Stock configuration for locking and unlocking is by the vacuum-operated master locking actuator on the driver’s door. A set of contacts is connected to a pump in the lugage compartment of the car that the applies vacuum or pressure to the other locks via rigid plastic lines.
The modified version will remove the physical linkage between lockign knob and lock at all doors, replacing the control rod with a momentary-contact SPDT switch. The door node will monitor the switch and operate the door lock via an electric door lock actuator equipped with a status switch. That switch will be monitored on all doors.
The lock actuator switch will change state when the door is unlocked by key. An unlock signal will be used to wake up the nodes in the LINbus cluster if they are asleep.
Physical disconnection of the lock knob can be used to frustrate unlocking of a locked door after the car has been locked from the outside.
As the SPDT switch on each door will “centre” when not pushed or pulled, the knob can be used to add some extra functionality such as locking only the door with the knob, or, for the front doors, a double press locking all doors.

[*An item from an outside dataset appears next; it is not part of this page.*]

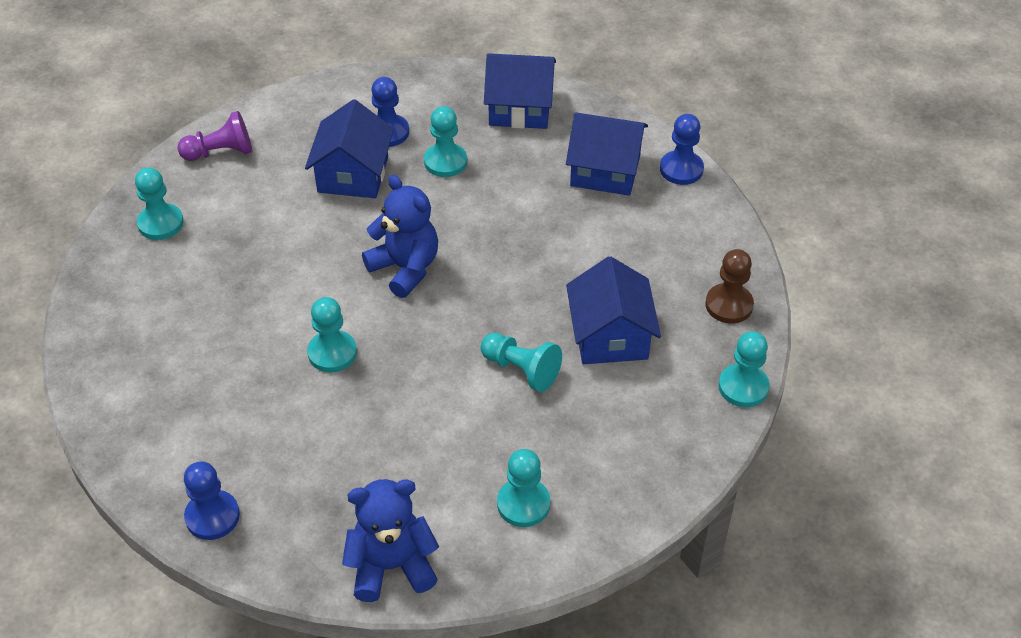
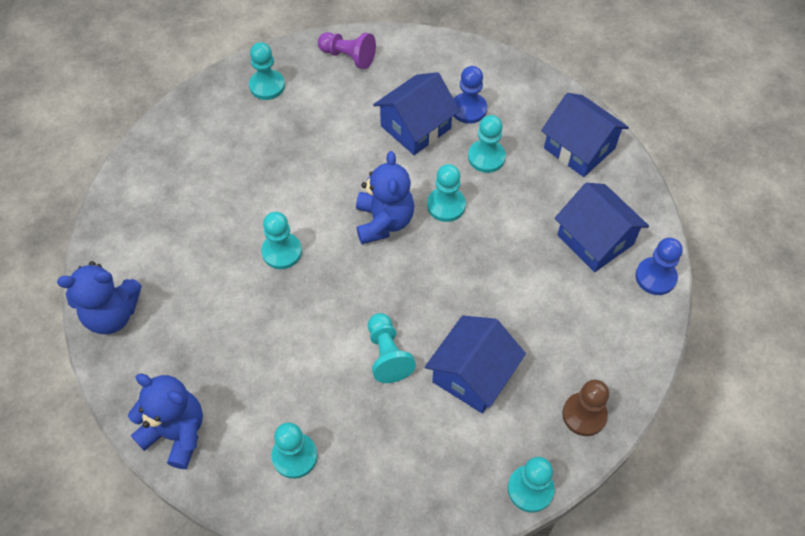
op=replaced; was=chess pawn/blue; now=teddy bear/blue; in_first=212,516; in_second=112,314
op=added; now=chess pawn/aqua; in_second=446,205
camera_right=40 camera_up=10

Similarly, a pull on the driver’s door lock knob could be used to selectively unlock the filler flap and/or tailgate if the driver’s door is ajar.
Each door’s node will also monitor the door-ajar switch corresponding to the door.
The mirror selection contact has its outputs at terminals 3 and 4, shown on the left part of the switch above. That combines with the next internal contact and the contact with output at terminal 2 to decide which mirrorr’s motor to run, and which direction.
Mirrors may have have integral heating elements that are energised when the rear window heater is turned on.
Decoding the embedded logic of the mirror selection and adjustment switch is one special function that is only required by one of the 4 door nodes, but driving the mirrors is a function of both front-door nodes.
Applying a positive voltage at terminal 5 and chassis ground at terminal 1, with the selection switch set to the left results in a positive voltage appearing at terminal 3 and terminal 2 being grounded when the centre contacts are pushed left. If the contacts are pushed to the right, then voltages are reversed. When the up or down contacts close, a positive voltage appears at terminal 6.
With the mirror select set to the right, pushing the centre contacts left results in terminal 4 receiving a positive voltage and terminal 2 a negative. Again, voltages reversed when the centre contacts are moved to the right. This however presents an ambiguity as one cannot tell if the unused terminal in either case is open or tied to chassis/positive through teh switch.
To remove the ambiguity, terminal 3 is biased high via a resistor and terminal 4 biased low, also via a resistor. “SIgnificant” bias current will flow only if the switch is being used.
|Select Left||Contacts Left||Contacts Right|
Summary of Node External I/O
|Door Ajar 1 pin|
|Lock knob up/down 2 pins|
|Lock actuator locked 1 pin||Lock actuator H-Bridge 2 pins|
|Mirror switch sense 4 pins||Mirror motor H-Bridge 2 pins|
|Mirror clutch power 1 pin|
|Mirror heater power 1 pin|
The node should be modular in layout, especially to accept the additional power stages for the mirrors required only on the front doors’ nodes. e.g. the PCB layout of the nodes should cater for the power stages as they are needed.
Wiring requires only 0.5mm2 to each of the “heavy” consumers. Supply and chassis common wires can be 1mm2 when there are no electric windows.